Byrd v. George W. Kane, Inc., 92 N.C. App. 490 (1988)

Dec. 30, 1988 · North Carolina Court of Appeals · No. 8810IC256
92 N.C. App. 490

RICHARD A. BYRD, Plaintiff v. GEORGE W. KANE, INCORPORATED, Employee and HARTFORD ACCIDENT & INDEMNITY COMPANY, Carrier, Defendants

No. 8810IC256

(Filed 30 December 1988)

Master and Servant § 55.6— workers’ compensation — fired worker returning for paycheck — employment relationship in effect — accident arising out of but not in course of employment

Where plaintiff was fired several hours prior to the accident and was on the jobsite for the sole purpose of obtaining his paycheck as he had been requested to do by the foreman, the employment relationship was still in effect, and the accident arose out of the employment. However, the accident did not arise in the course of the employment and plaintiff was therefore not entitled to workers’ compensation benefits where plaintiffs only remaining duty was to return to his supervisor’s trailer to pick up his paycheck; the supervisor was not there, so plaintiff went up on the roof in search of him; plaintiff then fell through the roof to the floor 17 feet below; and plaintiffs injuries did not occur at a place where his duties were calculated to take him and under circumstances in which plaintiff was performing duties he was authorized to undertake. N.C.G.S. § 97-2(6).

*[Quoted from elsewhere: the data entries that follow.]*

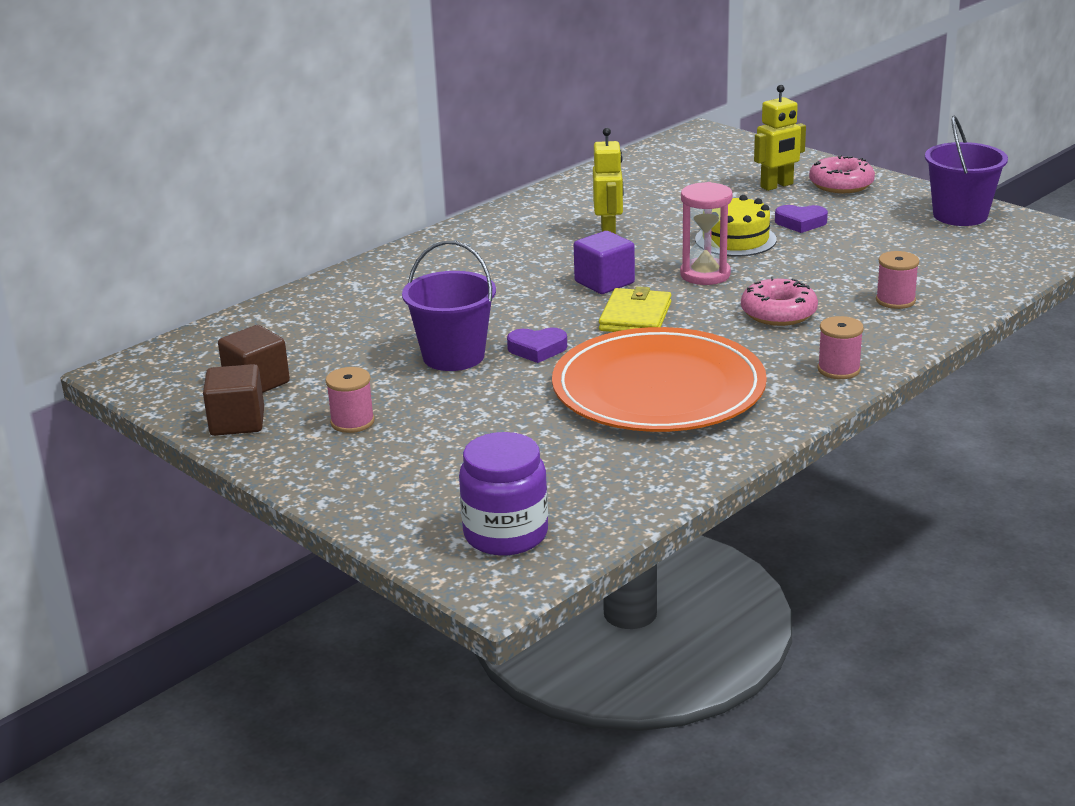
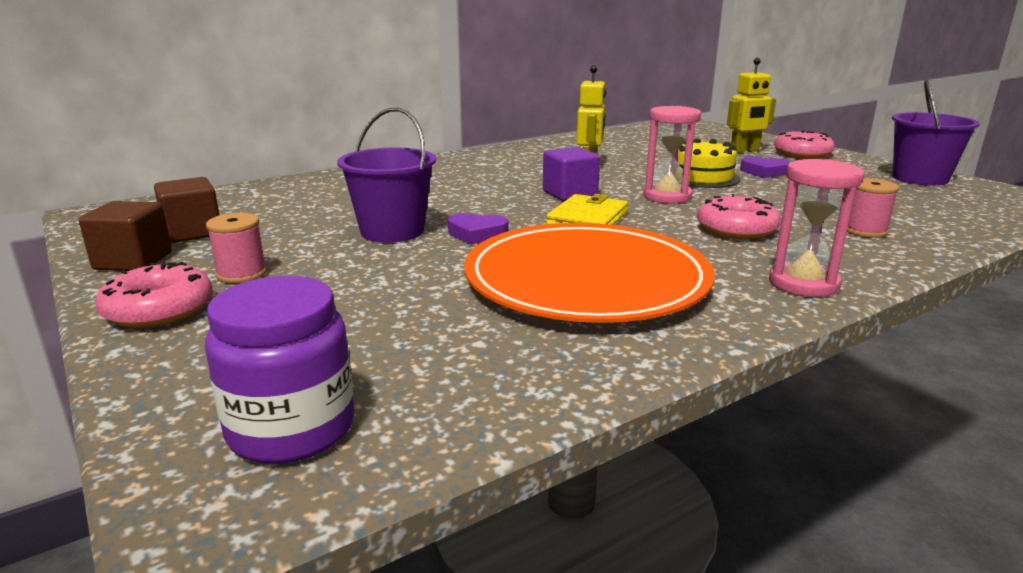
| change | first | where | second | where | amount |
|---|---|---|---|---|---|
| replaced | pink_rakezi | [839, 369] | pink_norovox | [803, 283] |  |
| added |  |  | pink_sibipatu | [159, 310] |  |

Appeal by plaintiff from the Opinion and Award of the Industrial Commission filed 21 October 1987. Heard in the Court of Appeals 1 September 1988.

On 17 March 1986 plaintiff filed a workers’ compensation claim with the North Carolina Industrial Commission for injuries received at his jobsite on 7 March 1986. On 6 October 1986, a Deputy Commissioner heard plaintiffs claim and denied the claim in an Opinion and Award filed 6 March 1987. The Deputy Commissioner held that plaintiffs accident did not arise out of or in the course of his employment. Plaintiff then appealed to the Full Commission which affirmed and adopted the Deputy Commissioner’s Opinion and Award on 21 October Í987. From this Opinion and Award, plaintiff appeals.

Charles R. Hassell, Jr., by Roger M. Cook, attorney for plaintiff-appellant.

Patterson, Dilthey, Clay, Cranfill, Sumner & Hartzog, by C. D. Taylor Pace, attorney for defendant-appellees.

*491ORR, Judge.

The evidence presented tends to establish that plaintiff was employed by defendant as a carpenter for several months until 7 March 1986, the date of his accident. Plaintiff worked at a jobsite known as CP&L Corporate Data Center in Raleigh, North Carolina, where for several weeks prior to his accident he worked on the roof of the building. On the roof were unfinished air-conditioning vents (“risers”), approximately three-feet-square metal boxes, 18-24 inches high. The risers opened to a concrete floor approximately 17 feet below. Prior to 7 March 1986, plaintiff nailed a sheet of plywood inside one of the risers to assist him in sawing boards.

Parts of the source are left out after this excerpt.